Civic Center
Thrown Under The Bus? Let Wisdom Win The Day.

Life can be very frustrating sometimes, especially when someone decides to throw you under the bus without provocation or justification.
Often this occurs in the workplace where any number of colleagues may be angling for your job. As more people lose their jobs, fear and hostilities rise, and someone may harbor a desire to put you in a bad light. But it can just as easily happen in family gatherings or at social events with friends.
Because we live in a competitive world, people often feel pressure to measure themselves against others. Though competition can be a good thing, it can also lead people to act disingenuously and hurt others.
Perhaps you have felt the proverbial knife in your back more than once. Such an attack is an intentional effort to publicly humiliate you and gain the upper hand. Whoever does this feels motivated and justified in taking you down.
Whatever their reason, and as outrageous as their humiliating disparagement may be, the sting of their low blow is no reason to respond with anger—unless you want to give them the satisfaction they're looking for.

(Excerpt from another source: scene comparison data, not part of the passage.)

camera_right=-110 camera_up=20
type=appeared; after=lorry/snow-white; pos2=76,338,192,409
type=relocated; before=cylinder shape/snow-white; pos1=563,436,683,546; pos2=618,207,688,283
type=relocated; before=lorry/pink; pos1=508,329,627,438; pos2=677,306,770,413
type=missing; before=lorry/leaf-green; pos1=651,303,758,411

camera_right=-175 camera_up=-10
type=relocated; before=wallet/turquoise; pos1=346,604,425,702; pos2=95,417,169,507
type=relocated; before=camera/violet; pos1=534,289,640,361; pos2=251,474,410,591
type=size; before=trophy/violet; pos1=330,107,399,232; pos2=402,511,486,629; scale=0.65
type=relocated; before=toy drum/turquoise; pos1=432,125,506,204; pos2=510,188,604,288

How should you respond to regain your equilibrium?
Those who take the high road always come out ahead. Though it's not easy, especially if you're in a panic, these 6 genius hacks turn the tables on the offender by casting a more glowing, positive light on you.
1. Practice Emotional Detachment
When someone humiliates you, instead of responding emotionally, take a step back. The Stoic philosophers taught the importance of controlling what is in our power—chiefly, our reactions to what has occurred. Realize the situation itself is neutral, but it's your judgement of it that's riling you up. As Epictetus put it, "It's not what happens to you, but how you react that matters."

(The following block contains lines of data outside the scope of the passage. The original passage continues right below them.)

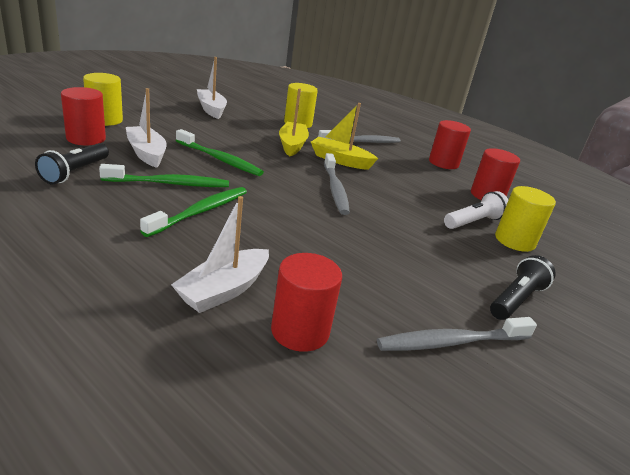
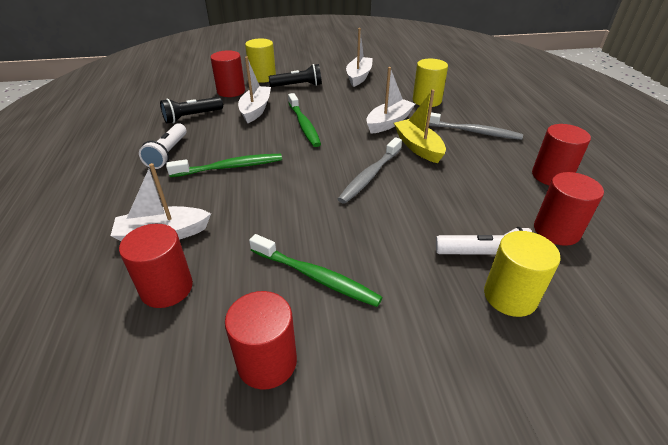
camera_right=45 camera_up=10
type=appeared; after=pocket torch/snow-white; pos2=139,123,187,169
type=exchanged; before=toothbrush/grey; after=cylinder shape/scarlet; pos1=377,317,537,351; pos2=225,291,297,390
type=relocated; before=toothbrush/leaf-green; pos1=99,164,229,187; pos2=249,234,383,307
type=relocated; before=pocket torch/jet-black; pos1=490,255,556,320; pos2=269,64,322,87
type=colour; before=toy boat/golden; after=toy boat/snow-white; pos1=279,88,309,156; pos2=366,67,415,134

2. Understand the Other's Perspective
Buddhist philosophy urges us to lean into compassion for others, even those who have wronged us. Consider that the person who humiliated you acted out of their own insecurities, fears, or ignorance. Reframing the situation through empathy allows you to stand taller and focus on rising above the conflict.
3. Act with Integrity
Immanuel Kant emphasized the importance of acting according to a moral code, regardless of how others treat us. Responding to such situations with integrity always shows a superior strength of character. Ask yourself, "What is the right thing to do?" By holding yourself to a higher moral standard, you protect your own dignity and karma, and model a more noble disposition than your offender.
4. Seek Self-Understanding
Existentialists like Jean-Paul Sartre believed that we have the freedom to define ourselves by our choices. If someone publicly shames you, it's crucial to remember that their actions don't define you. What matters is how you choose to respond. You, alone, have the power to shape your own narrative and live authentically, despite the opinion of others.
5. Forgive, but Set Boundaries
Christian philosophers, particularly Augustine and Aquinas, would ask you to consider forgiveness to free yourself from bitterness. But, forgiveness doesn't mean tolerating further backstabbing. In forgiving the person who intentionally humiliated you, you release their emotional hold on you—but setting strong boundaries ensures it won't happen again.
6. Reflect on the Bigger Picture
Aristotle believed in the cultivation of virtue in the pursuit of a balanced life. When wronged, instead of fixating on the immediate harm, consider the long-term impact on your character. Ask yourself, "How can I grow from this experience?" Through self-reflection, you'll develop wisdom, patience, and courage, rather than seeking revenge and validation.
Conclusion
In moments of being thrown under the bus by anyone, philosophers urge us to act in ways that align with our values. Your response to adversity defines your character far more than the words of those who wronged you. Acting with integrity and composure will throw your opponent off their game and make you look like the good guy after all.
Serenity Township
Such a wonderful post. Love how words of the great philosophers are used as examples to have on hand when the situation arises. This is a post to read and study again and again!
youtropolis
Thank you for your compliment!
Slipstream
I think most of us have had the "thrown under the bus" experience more than once. The philosophers must have had the same experience since they all have such wise words to offer about it. This is an article to refer to every morning before heading out to face the world.
youtropolis
Yes, the insecurities that underlie such behaviors are universal.
Evangel
I agree with Serenity Township and Slipstream. I wish I had this knowledge as a younger woman working in a field where women were considered annoying intruders. It's amazing the lengths people will go to undermine someone who's actually no threat at all. It's just all in their head. Ultimately, such negativity tends to fly back in their face.
youtropolis
Feel free to share this post on other social media. Those who toss others under the bus may learn something from it as well.
Well Street
Retribution is a concept that many people find appealing, making the high road less appealing, and even viewed as the tactic of the weak. It's been the primary plot driver of countless movies and contributed to the election of the current president.
Acting with integrity and composure brings many benefits, including a healthier life. A personality that resonates with retribution likely has a shorter fuse, less emotional regulation, and higher cortisol. Their ability to relax and get quality sleep is likely compromised, increasing the odds of disease and/or premature death, not to mention less happiness.
Thank you for sharing what's in it for us in taking the high road and choosing to do what's right.